EL LAGUNERO DECIDIÓ ALARGAR LA LEYENDA DE SU PADRE Y ENALTECER LA ESCUELA DEL MORO, DE GÓMEZ PALACIO, DURANGO

México.- La Comarca Lagunera, cuna de buenos luchadores, es ahora mismo una de las escuelas más reconocidas en el pancracio nacional y mundial.

Se habla de estirpes, dinastías, legados, tradiciones, porque al final la disciplina es una que tiene como aderezo esa herencia cultural de algo que está tan arraigado en México, como es el deporte por excelencia en la nación azteca.

Y, de entre tantas líneas valederas para quedar contenidas en páginas para ser contadas, está la de la escuela del Moro, pero ahora mismo, puntualmente, la de Espanto Jr, quien comparte que se introdujo a este mundo para no dejar morir el legado familiar.

“A mí no me gustaba la lucha libre. Siempre mi mamá nos hablaba: ‘Tu papá está saliendo en televisión, vengan a verlo’; y no, yo siempre estaba jugando al Nintendo con mis hermanos, no me llamaba tanto la atención. “Me llamó hasta que le sucedió el accidente a mi papá (el primer Pentagón), en marzo de 1996, en Aguascalientes, ahí empezó a darme el gusanito por ser luchador”, revela el norteño y abunda sobre una decisión que, de entrada, ni siquiera estaba contenida en su lista de objetivos personales y profesionales.

Como que no quería que se perdieran las cosas que hizo mi padre como luchador, quería seguir su camino y llegar hasta donde tenía que llegar él. Su accidente pasa cuando tenía nueve y empiezo a entrenar como a los 10 años, decido salirme de la escuela, le digo a mi padre que yo no quería estudiar, y su respuesta fue que entonces me fuera a vender chicles a los camiones, eso me dolió mucho, y le pedí que me pusiera a entrenar”.

Su elección, sin dar marcha atrás, pues ya estaba tomada, tuvo sus instantes de hastío, porque igual acepta que “no sabía a que le tiraba”.

Sin embargo, y luego de encaminarse en una actividad que requiere de mucha dedicación, esfuerzo y profesionalismo, detalla que para nada le fue complicado aclimatarse a la vida de los gladiadores, pues era algo hasta común entre los suyos.

“Siempre ha sido normal en la familia, mi papá se iba a las giras, tardaba dos o tres meses en regresar, y eran muy pocas las veces que lo veía, entonces siempre supe de qué se trataba”.

EL ESTRENO

“Debuté a los 14 años profesionalmente, en la Arena Olímpico Laguna, con el nombre de Moro Jr; mi abuelo usó el nombre de Moro, mi padre el de Moro II, y pues para debutar fue el que utilicé”, recuerda el rudazo de siete suelas, y agrega cómo es que dio el salto al personaje que hoy porta en el Consejo Mundial de Lucha Libre (CMLL).
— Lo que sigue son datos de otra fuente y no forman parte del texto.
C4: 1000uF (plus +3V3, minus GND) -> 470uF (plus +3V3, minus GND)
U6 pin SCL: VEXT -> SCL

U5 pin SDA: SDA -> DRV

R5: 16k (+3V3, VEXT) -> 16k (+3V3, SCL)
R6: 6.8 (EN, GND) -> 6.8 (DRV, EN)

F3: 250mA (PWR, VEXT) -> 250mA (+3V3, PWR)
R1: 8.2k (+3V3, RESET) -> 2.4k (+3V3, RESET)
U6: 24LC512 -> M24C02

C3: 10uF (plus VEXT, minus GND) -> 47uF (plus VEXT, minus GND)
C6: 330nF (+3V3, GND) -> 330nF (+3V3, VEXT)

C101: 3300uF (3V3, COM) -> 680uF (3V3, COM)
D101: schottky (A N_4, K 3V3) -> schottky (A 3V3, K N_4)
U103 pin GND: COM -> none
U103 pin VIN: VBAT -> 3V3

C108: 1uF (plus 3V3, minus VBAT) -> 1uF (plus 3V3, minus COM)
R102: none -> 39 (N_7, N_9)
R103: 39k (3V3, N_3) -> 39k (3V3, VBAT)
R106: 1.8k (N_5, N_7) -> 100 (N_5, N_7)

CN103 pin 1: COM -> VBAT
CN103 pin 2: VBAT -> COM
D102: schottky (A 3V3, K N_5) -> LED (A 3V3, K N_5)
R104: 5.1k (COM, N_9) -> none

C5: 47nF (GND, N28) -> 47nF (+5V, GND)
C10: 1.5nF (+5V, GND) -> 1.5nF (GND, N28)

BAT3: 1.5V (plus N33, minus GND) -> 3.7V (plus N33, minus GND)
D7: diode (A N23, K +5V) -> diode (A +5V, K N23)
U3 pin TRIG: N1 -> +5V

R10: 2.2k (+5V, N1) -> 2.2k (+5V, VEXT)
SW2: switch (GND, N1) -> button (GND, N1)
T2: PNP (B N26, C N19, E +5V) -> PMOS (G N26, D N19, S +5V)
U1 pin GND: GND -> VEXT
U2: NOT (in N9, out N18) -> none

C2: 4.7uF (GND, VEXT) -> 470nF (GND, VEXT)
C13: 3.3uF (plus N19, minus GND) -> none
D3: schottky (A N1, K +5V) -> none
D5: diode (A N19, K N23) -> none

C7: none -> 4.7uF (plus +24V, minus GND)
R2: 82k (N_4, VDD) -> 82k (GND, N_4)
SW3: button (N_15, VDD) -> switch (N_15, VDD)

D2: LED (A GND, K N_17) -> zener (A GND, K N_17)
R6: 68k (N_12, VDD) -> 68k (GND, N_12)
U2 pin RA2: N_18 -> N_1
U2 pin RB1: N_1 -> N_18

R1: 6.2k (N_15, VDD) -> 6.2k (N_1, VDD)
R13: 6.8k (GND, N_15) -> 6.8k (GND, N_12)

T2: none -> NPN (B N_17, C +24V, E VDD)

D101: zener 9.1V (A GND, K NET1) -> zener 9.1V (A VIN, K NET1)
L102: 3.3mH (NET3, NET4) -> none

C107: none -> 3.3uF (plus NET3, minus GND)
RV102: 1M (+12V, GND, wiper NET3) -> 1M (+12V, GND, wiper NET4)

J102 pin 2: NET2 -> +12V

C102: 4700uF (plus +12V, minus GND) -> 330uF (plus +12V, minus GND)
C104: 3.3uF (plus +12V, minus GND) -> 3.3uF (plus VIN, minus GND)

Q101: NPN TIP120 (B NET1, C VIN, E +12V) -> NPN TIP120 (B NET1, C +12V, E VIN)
“El nombre de Espanto lo usé cuando llegué a la Ciudad de México; antes de venir a la capital, en el norte luchaba como El Hijo de Pentagón, ya acá hice el cambio, porque le gustaba más a la empresa el personaje de Espanto Jr, aquí fue donde lo debuté, en la Arena México.

“Era raro, porque mis otros equipos eran diferentes, no tenía que usar calzón clásico como ahora, poco a poco me fui adaptando al personaje, agarrando mi estilo y ahorita ya estoy muy cómodo con él. A la gente le gusta mucho”.